DIGITAL LIBRARY
THE NEW ZEALAND TERTIARY EDUCATION CAPABILITY FRAMEWORK
Victoria University of Wellington (NEW ZEALAND)
About this paper:
Appears in: EDULEARN21 Proceedings
Publication year: 2021
Pages: 6366-6374
ISBN: 978-84-09-31267-2
ISSN: 2340-1117
doi: 10.21125/edulearn.2021.1291
Conference name: 13th International Conference on Education and New Learning Technologies
Dates: 5-6 July, 2021
Location: Online Conference
Abstract:
National systems of tertiary and higher education are widely recognised as important assets contributing to the economic, political and social wellbeing of societies. New Zealand’s tertiary education system is unwell. Symptoms of the malady include the observation that the country has a relatively low level of tertiary education in the population as measured by the OECD. The system shows features of sustained inequality and even during periods of high employment salaries for educated people are low by international standards. The challenges facing tertiary education systems such as that in New Zealand are driven by long term trends that have worsened over the last few decades and which are apparent in other national systems struggling to enact effective policy frameworks for tertiary education. This paper analyses the structural challenges facing the New Zealand tertiary education system. It describes the development of a capability improvement framework designed to respond to these challenges based on the capability maturity model of organisational development. It describes the factors driving the pilot implementation of this framework by a national government agency and the application of the framework to a sample of tertiary education providers.

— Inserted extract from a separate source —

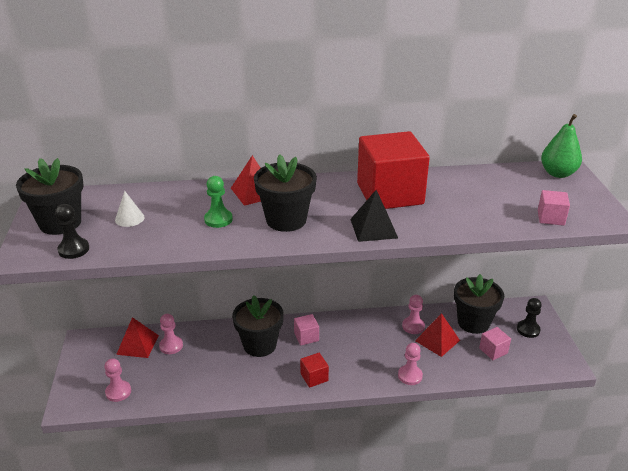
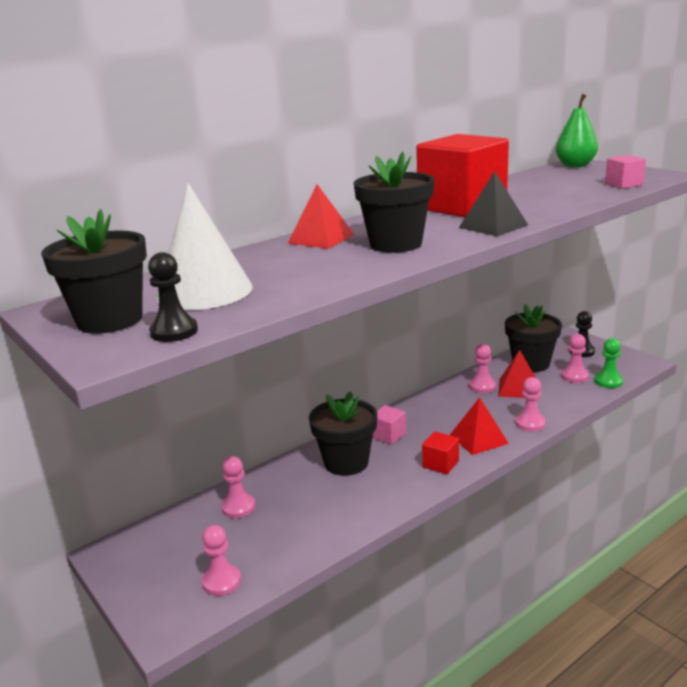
camera: 30 degrees left, 10 degrees down
(129, 218) = (204, 291): white cone -> white cone, size x2.26
(137, 344) = (191, 524): red pyramid -> red pyramid (478, 439)
(218, 219) = (319, 263): green pawn -> green pawn (608, 381)
(493, 351) = (574, 376): pink cube -> pink pawn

The paper analyses the practical challenges of enacting tertiary system change using a tool like the capability framework, as well as the ongoing political, social and economic factors affecting the policy direction, choices and investments needed to evolve and sustain a national system of tertiary education. It reflects on the events that shaped the system politically and demonstrates the challenges facing agencies, policy experts and institutional leadership in responding to the demands made of a national system of tertiary education in other than a short-term and reactive way.
Keywords:
Tertiary education, capability maturity model, organisational change.